The easiest and probably one of the most used policies is that of government ignoring the problem and allowing the squatters to take care of themselves. This is up held by the squatters as they form racial communities, relying on one another for help. Children help find materials over the city to build their houses, they also go into the city to beg to earn money for the family for food. This community also work together to tap into the power supply illegally, and to get access to piped, clean water, illegally and at the hidden cost of the government. These communities also build pits for human waste containment, which are usually shared with fifty other r people, and they also bring chickens and other farm animals, which is most of their expertise as they were farmers before they arrived in the city. Settlers also use illegally gained fresh water, or water from a near river, to irrigate their vegetable fields for food. Unfortunately, this self help also include getting money through begging in the city, working in odd jobs, many are very dangerous that no one else would do unless they were very desperate, such as most rural to urban migrants, and robbing people in the city for any amount of cash.
Part 3
The shanty settlements in Nairobi have arisen due to many factors. In the past, Nairobi’s public resources were unbalanced; some areas had wealthy housing while other areas ended up in slums. European colonists were usually the people who lived in wealthy housing areas. Today, natural increase and rural-urban migration contribute to the growth of shanty settlements. Many squatters have lived in rural areas of Kenya before settling down in slums. On the farms of rural areas, life is hard when crops fail and people are trapped by famine. In an attempt to find food, these people migrate into urban cities, in this case, Nairobi. However, once they migrate to Nairobi, they encounter many more problems. Many rural-urban migrants cannot find jobs in the city due to lack of literary skills, skills that are needed to work in many city jobs. These migrants cannot find affordable housing because they do not have an income-earning job. Rent in urban Nairobi is around 20,000 Kenya Shillings (21), which is approximately $288.88 CAD, per month. See Figure 11.
22
>>These are Nairobi’s furnished apartments at a price that is impossible for jobless people to pay. Low-income workers who live in shanties earn an average of 2712 KES per month (23).
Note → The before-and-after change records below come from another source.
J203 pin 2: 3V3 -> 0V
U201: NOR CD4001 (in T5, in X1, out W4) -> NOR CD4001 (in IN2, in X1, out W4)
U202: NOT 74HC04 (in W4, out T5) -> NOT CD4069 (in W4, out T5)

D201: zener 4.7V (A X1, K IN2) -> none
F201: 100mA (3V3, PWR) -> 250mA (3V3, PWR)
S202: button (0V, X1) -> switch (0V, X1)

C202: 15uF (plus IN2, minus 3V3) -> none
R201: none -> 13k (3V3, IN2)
Compare this price to just 5 to 40 KES per month in slums (as mentioned earlier), of course these people would rather build their own shanties for housing. Rural-urban migrants are usually looking for better quality of life in Nairobi, but they end up living in poor squatter settlements. More importantly, some migrants can open up small stores when they live in slums and make a small amount of money that is just enough for survival. See Figure 5 for photos of shanty stores.
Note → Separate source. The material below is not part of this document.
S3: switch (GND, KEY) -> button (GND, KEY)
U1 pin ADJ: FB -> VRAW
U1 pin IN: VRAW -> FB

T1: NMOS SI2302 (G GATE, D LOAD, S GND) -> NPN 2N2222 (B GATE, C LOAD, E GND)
Despite these horrific conditions, people are still flooding into Nairobi, partly because there is a lack of open communication that portrays the realistic realities and future for rural-urban migrants in Nairobi, and also because of what is happening in the rural areas that push people to want to try for a better life in the city. One reason is that Kenya, with its high fertlilty and population growth rate experiences large familiesw in rural areas, which results in more children to be part of a will, yet a farmer only has a limited amount of land, and must than give the land to the eldest, and sometimes eldest and econd eldest son to own, with the rest of the sons not getting any land, they will have to go to the city to get a job to support themselves as they cannot get a job in the village. A more recent factor is the current civil strife in Kenya, with riots and protests. These riots and protest stems from racial hatred and spreads all over the country, destroying land and farms, which results in a loss of farm land, the farmer must still get money to support his family, so he moves to the city to work and to send the money back home for support, this occurs in different variations with drought and natural disasters destroying the farm and the farmers only source of income.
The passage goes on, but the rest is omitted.